Monday, December 20, 2010

"First you believe in Santa, then the Tooth Fairy, then you grow up and invent the trickle down theory." (Murphy Brown)

I am home. After a train ride that was significantly shorter and less eventful than last year's.

View from train this year:

View from train last year:

We did have three inches of snow on Thursday, but nowhere near last year's blizzard and subsequent 8-hour train journey home. But just in case something did happen I planned ahead for entertainment purposes. The best way to pass the ride is with TV shows on DVD so I treated myself to the first season of "Murphy Brown."

I loved this show when it first aired and still remember a lot of the episodes and details, despite how young I was. It means so much more to me now, for many reasons, starting with the fact that it is set in D.C. I very rarely consider myself a Washingtonian, mainly due to being constantly lost and craving biscuits. But watching a movie or TV show set in the city and noting all the truths or fallacies definitely makes me feel like one.

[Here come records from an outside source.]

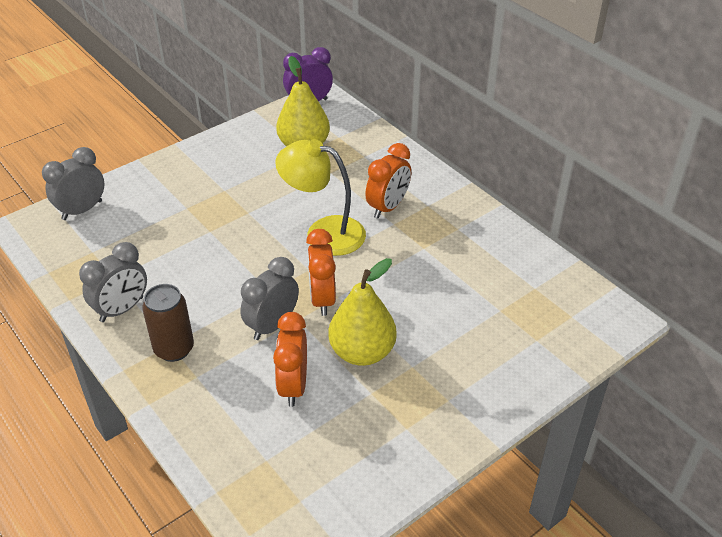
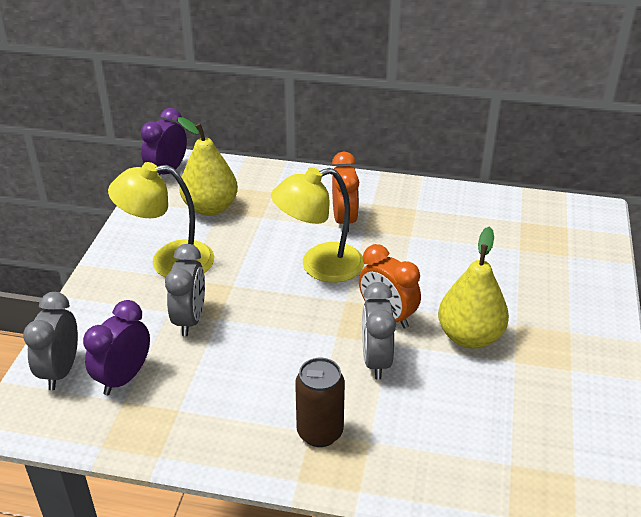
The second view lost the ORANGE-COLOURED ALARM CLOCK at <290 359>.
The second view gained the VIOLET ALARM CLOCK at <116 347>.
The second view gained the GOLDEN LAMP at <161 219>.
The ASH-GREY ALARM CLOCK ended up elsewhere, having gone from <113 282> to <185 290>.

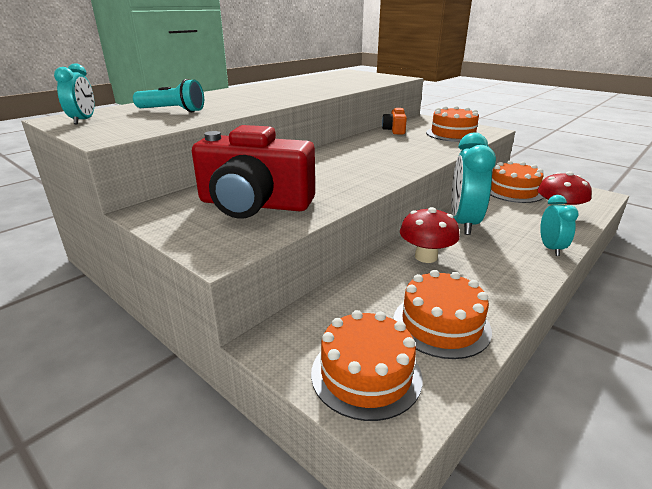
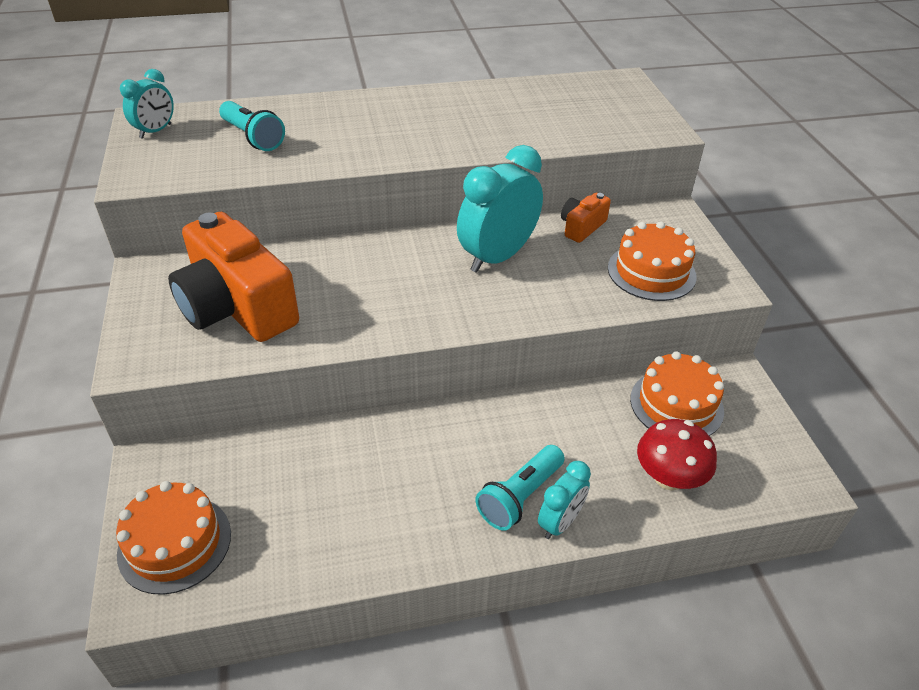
The second view lost the ORANGE-COLOURED CAKE at <442 314>.
The second view lost the RED FUNGUS at <430 235>.
The second view gained the AQUA TORCH at <520 488>.
The AQUA ALARM CLOCK ended up elsewhere, having gone from <473 184> to <500 209>.
What was the RED CAMERA at <253 172> turned into the ORANGE-COLOURED CAMERA at <233 277>.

That's not what I love about it the most, though. It's the funny and distinct characters. It's the intelligent, topical, and controversial story lines. It's Murphy. It's really Murphy. A strong, independent, passionate, stubborn, intelligent, funny, and flawed woman. A fierce journalist devoted to her career and to fighting for what she believes in. A single woman surrounded by a good group of friends. A prep with a serious collection of blazers, scarves, brooches, and menswear items. A comedienne with some great lines:

"Maybe running my own country is unrealistic. So I’ve set new goals. Like, live through this day. Keep a plant for more than two weeks. Get a date on Saturday night."

As I get older and my passions and opinions become more ingrained as personality instead of just passing fancies, I begin to realize the influence certain pop culture icons have played on me as a woman. After hours spent in the newsroom with Mary Richards and Murphy Brown, it's no wonder I still can't quite cross "journalist" off my list of career options. Of course, thanks to Auntie Mame I also can't quite cross off "rich surrogate aunt," so I can't let pop culture influence me too much. But I will continue to channel Murphy and Mary, Liz Lemon and Leslie Knope, until I figure out exactly the kind of woman I am.

And if they would release the rest of the series on DVD, not just the first season, that would help too.

Murphy: It was going so well. I was going to put guys to jail. That's my favorite thing.
Frank: Don't take it so hard, Murph. The Republicans are still in office. There'll be other chances.